Den genauen Ablauf erklärt Vater Georg Kraus so: Wird eine A2-Kuh mit Samen eines A2-Bullen befruchtet, entsteht ein A2-Kalb. Weibliche Kälber bleiben auf dem Hof oder werden als Jungkühe an andere Landwirte verkauft. Männliche Kälber kommen in die Bullenmast. Großgezogen werden die Kälber mit Vollmilch, trinken dürfen sie, soviel sie wollen.
Mit zweieinhalb Jahren und nach neun Monate Schwangerschaft kalbt die Kuh zum ersten Mal, anschließend produziert sie Milch. Jedes Jahr bekommt die Kuh ein Kalb. Nach etwa zehn bis zwölf Jahren kommt das Tier zum Schlachter in der Region. „Eine Kuh hatten wir, bis sie 18 Jahre alt war“, erinnert sich Georg Kraus und ergänzt: „Sie hat in ihrem Leben 100000 Liter Milch gegeben.“
Die 230 Kühe, die aktuell auf dem Hof leben, geben täglich mehrere Tausend Liter Milch. Wann sie zum Melken gehen, ist den Tieren dabei komplett freigestellt, denn auf den Melkschemel muss hier niemand mehr sitzen. Gemolken werden die Tiere in einer Roboteranlage, die 24 Stunden täglich geöffnet hat. Alle Informationen zur Kuh – wann sie zum letzten Mal beim Melken war und, welche Milch sie gibt – sind auf einem Band gespeichert, das die Roboteranlage lesen kann. „Die innere Uhr der Tiere verrät ihnen, dass sie in etwa alle sechs Stunden zum Melken kommen sollten“, verrät Andreas Kraus, wie gut seine Tiere mit der Technik zurechtkommen. Binnen drei Wochen haben die Tiere den Rhythmus meist bereits verinnerlicht. Vier Plätze hält der Milchroboter für die Tiere bereit. Dort werden die Euter der Tiere gereinigt, stimuliert, gemolken und desinfiziert. Neun Minuten dauert ein Melkvorgang. Dreimal täglich kommt das Tier. Im Schnitt gibt eine Kuh täglich etwa 35 Liter Milch.

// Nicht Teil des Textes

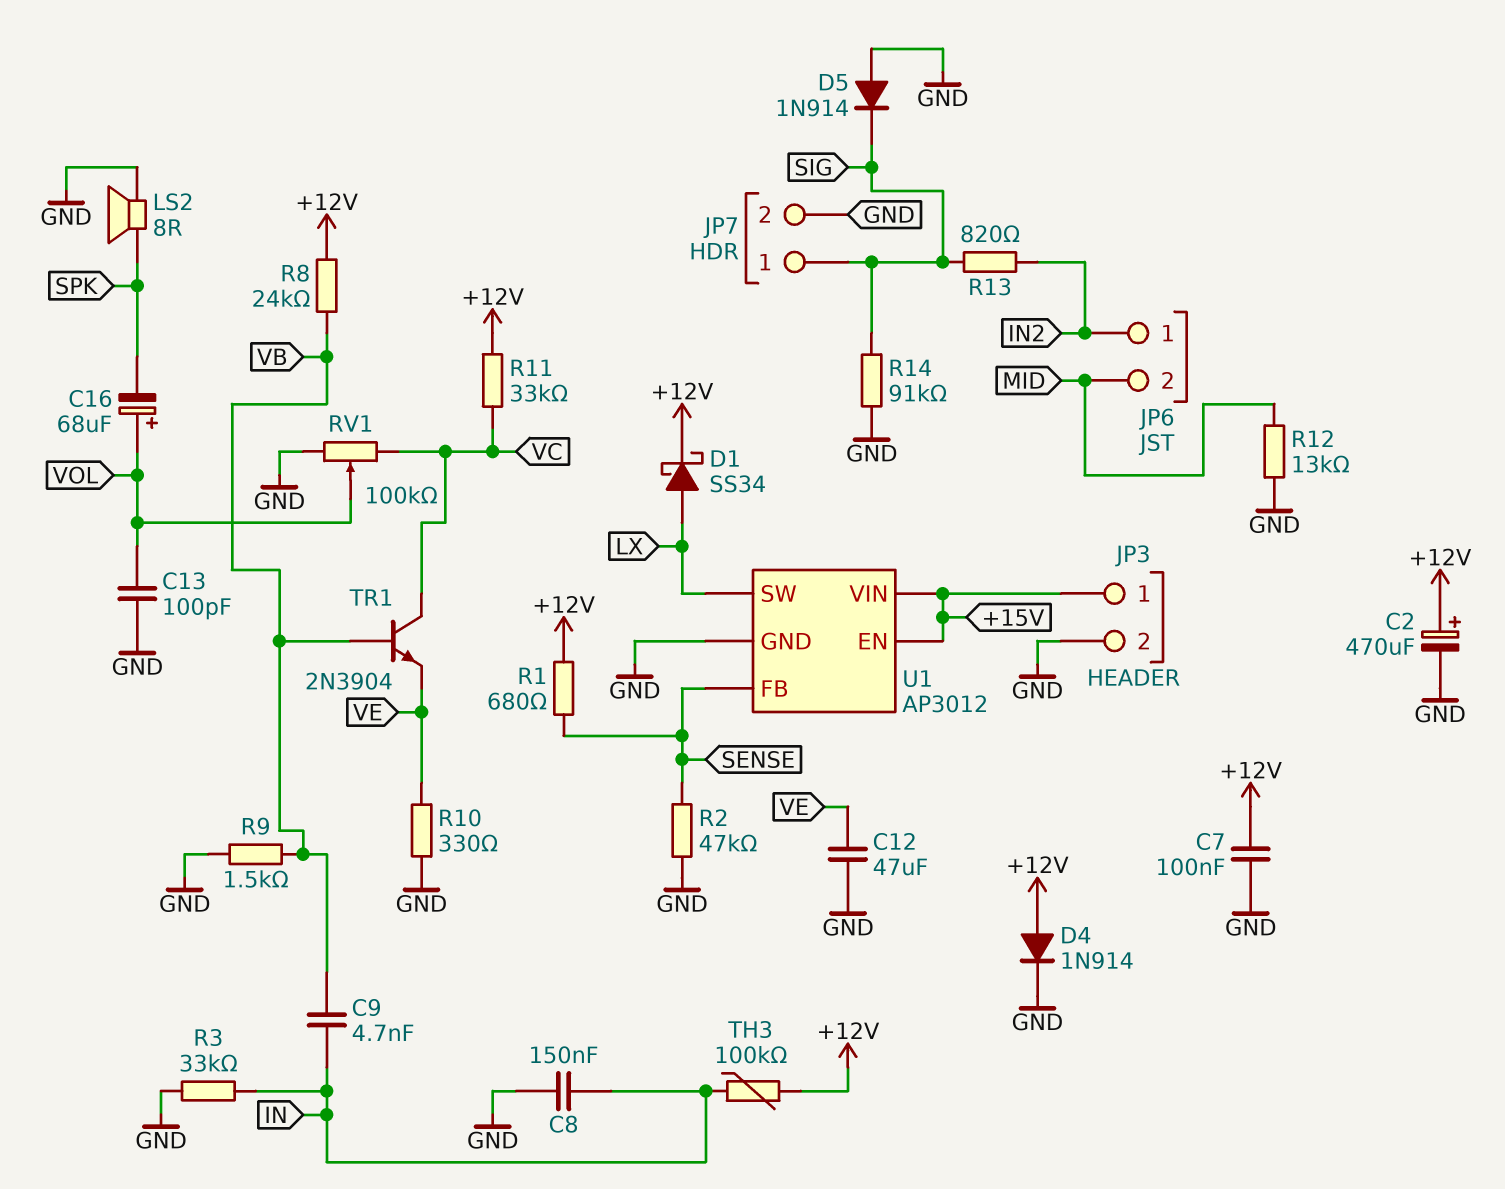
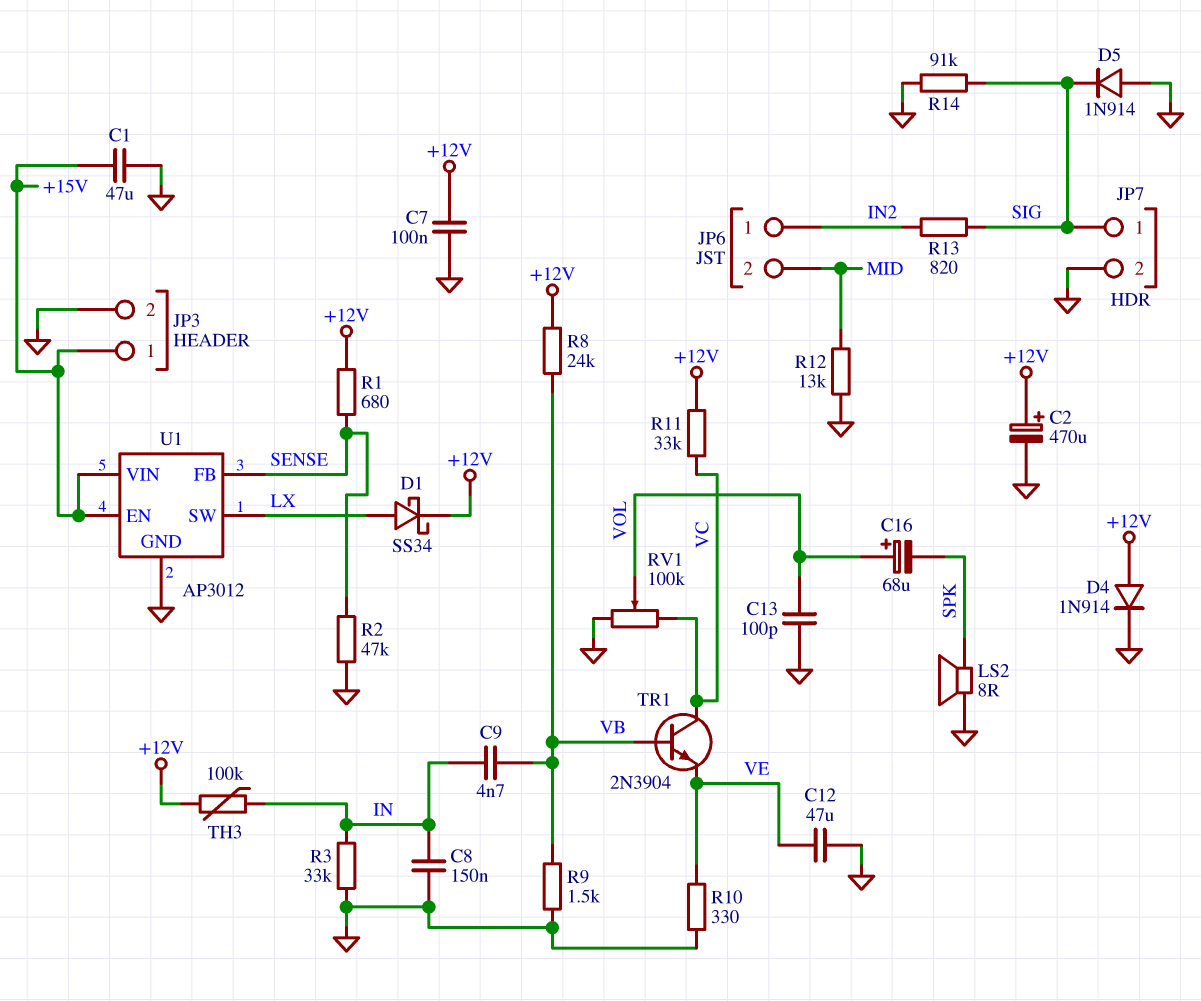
C1: none -> 47uF (+15V, GND)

Das hänge von Genetik, Fütterung und Haltung ab, erklärt Georg Kraus. Die 230 Kühe leben auf etwa 1500 Quadratmetern. Viel Platz und Bewegung haben sie allemal. Selbstständig können sie wählen, ob sie sich im Stall oder im teilweise überdachten Außenbereich aufhalten wollen. Regelmäßig lassen sie sich unter der Massagebürste verwöhnen, die sie selbst und mit nur einem Kopfwurf nach oben bedienen können. Seit 2009 erhalten die Tiere ausschließlich genfreies Futter von den eigenen Feldern: Mais, Gras, Heu und Getreide.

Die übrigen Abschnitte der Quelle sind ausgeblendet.